From “raspvisor” we got a file named as boot.S:

The .section and .globl labels are notes to the linker. The first is about where this code belongs in the compiled binary. In a little bit, we are going to specify where that is. The second specifies that _start is a name that should be visible from outside of the assembly file.

#include "arm/mmu.h"
#include "arm/sysregs.h"
#include "mm.h"
#include "peripherals/base.h"
 
.section ".text.boot" // Make sure the linker puts this at the start of the kernel image
 
.globl _start         // Execution starts here
 
_start:
	// Check processor ID is zero (executing on main core), else hang
  mrs x0, mpidr_el1
  and x0, x0, #0xFF    // Check processor id
  cbz x0, master       // Hang for all non-primary CPU
  b proc_hang
  // We're not on the main core, so hang in an infinite wait loop
 
proc_hang:
  b proc_hang

An ARM processor will always reset into the highest implemented exception level (EL3).

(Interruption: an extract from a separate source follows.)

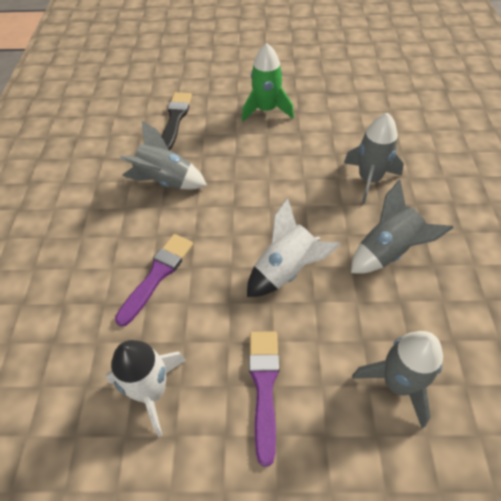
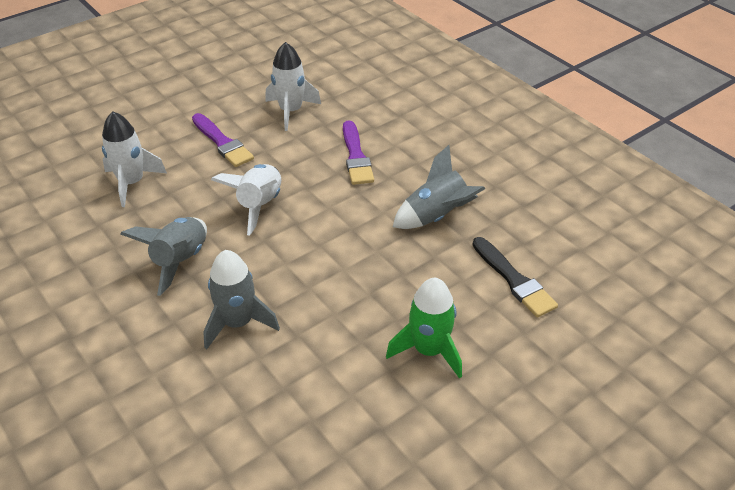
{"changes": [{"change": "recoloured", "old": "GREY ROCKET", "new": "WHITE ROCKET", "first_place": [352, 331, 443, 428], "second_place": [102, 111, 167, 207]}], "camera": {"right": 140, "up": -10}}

The normal flow is to jump from EL3 to EL1 (normal application exception level), but in this specific case, all the “applications” will run above the hypervisor, so start the hypervisor on EL2 first (change from EL 3 to 2 before getting into 1).

The variables SCTLR_VALUE_MMU_DISABLED, HCR_VALUE, SCR_VALUE and SPSR_VALUE are all defined on the file sysregs.h

master:
  // Initial EL is 3. Change EL from 3 to 2
  ldr x0, =SCTLR_VALUE_MMU_DISABLED
  msr sctlr_el2, x0
 
  ldr x0, =HCR_VALUE
  msr hcr_el2, x0
 
  ldr x0, =SCR_VALUE
  msr scr_el3, x0
 
  ldr x0, =SPSR_VALUE
  msr spsr_el3, x0
 
  adr x0, el2_entry
  msr elr_el3, x0
 
  eret

WHERE:

  • INSTRUCTIONS:

  • REGISTERS:

sctlr_el2 (System Control Register) - Provides top level control of the system, including its memory system.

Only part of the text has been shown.